Alternatively, Sibley asked that his client be given a new trial.

Prior to the trial, Giuliani was found liable by default in the case for failing to turn over discovery. The jury merely decided how much he must pay.

“The absurdity of the number really underscores the absurdity of the entire proceeding,” Giuliani said after the verdict was handed down, also doubling down on his baseless claims about the two women.

It remains unclear how much money the mother-daughter duo would be able to recover from Giuliani, even if his appeal fails.

Freeman and Moss have the largest claim among a notable list of creditors in the ex-Trump attorney’s ongoing bankruptcy case.

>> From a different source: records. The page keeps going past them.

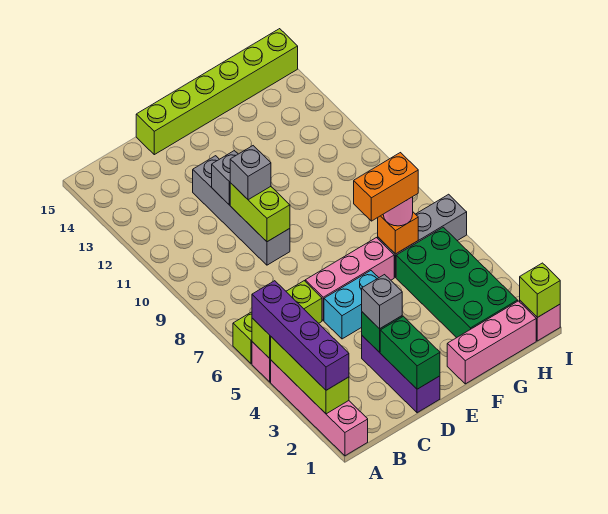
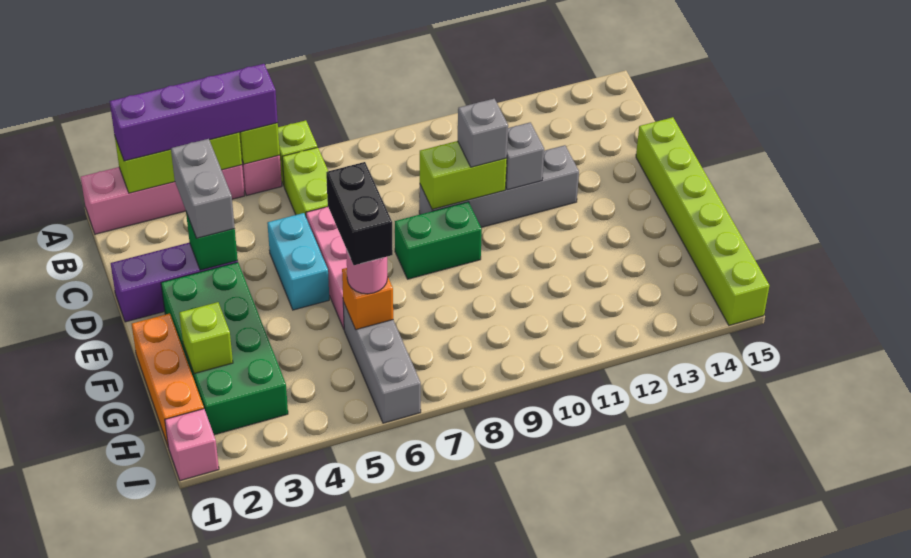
green brick D1:D2 level 2 -> green brick E8:E9 level 1
grey brick D3 level 3 -> grey brick C3:D3 level 3
pink brick F1:H1 level 1 -> orange brick F1:H1 level 1
orange brick F6:G6 level 4 -> black brick F6:G6 level 4
green brick G2:H5 level 1 -> green brick E2:H3 level 1
lime brick I1 level 2 -> lime brick G2 level 2

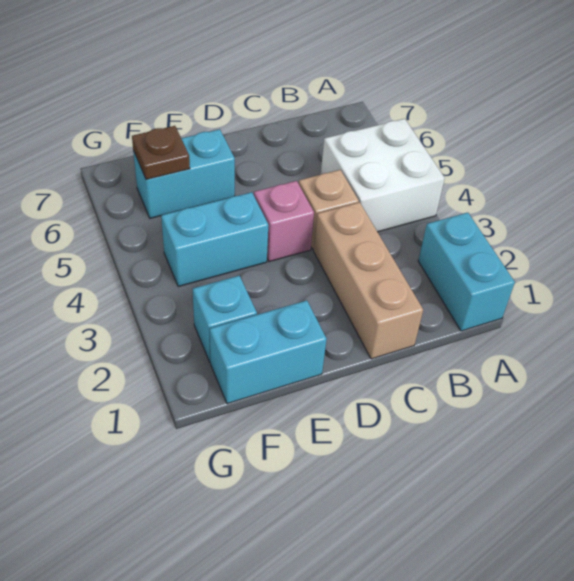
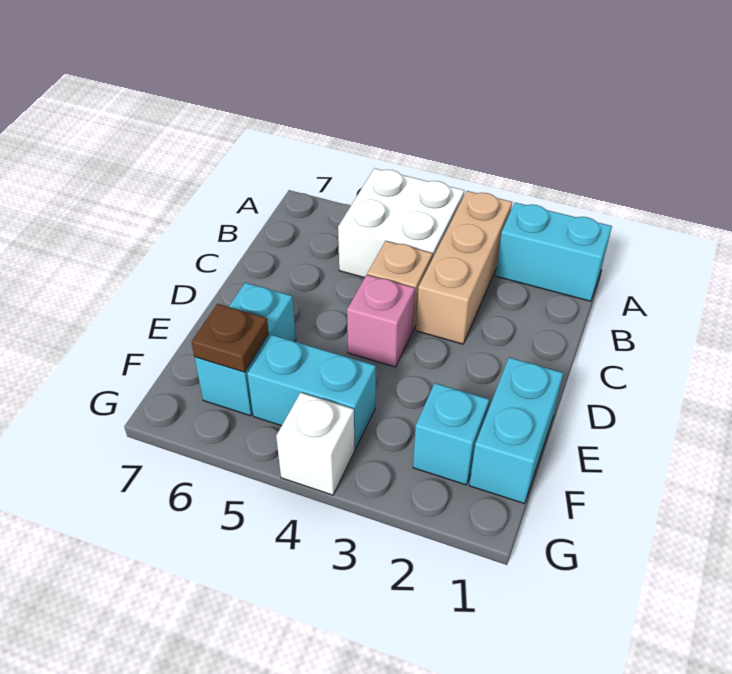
tan brick C1:C3 level 1 -> tan brick A3:C3 level 1
cyan brick E4:F4 level 1 -> cyan brick F4:F5 level 1
none -> white brick G4 level 1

The other creditors are largely other people and companies that have sued Giuliani. The list includes Hunter Biden, the president’s son; voting equipment companies Smartmatic and Dominion; and Giuliani’s ex-lawyers, who are suing him over unpaid legal bills.

Giuliani’s appeal Tuesday came after his bankruptcy judge approved a plan for Sibley to be paid in his continued representation of the former New York City mayor.

In a sworn declaration, Sibley said he agreed to be paid a flat rate of $50,000 from two third-party funds supporting Giuliani’s legal battles to handle the appeal. Giuliani himself is prohibited from coughing up the funds in order to preserve his assets for the election workers and the other creditors.

Updated at 3:59 pm.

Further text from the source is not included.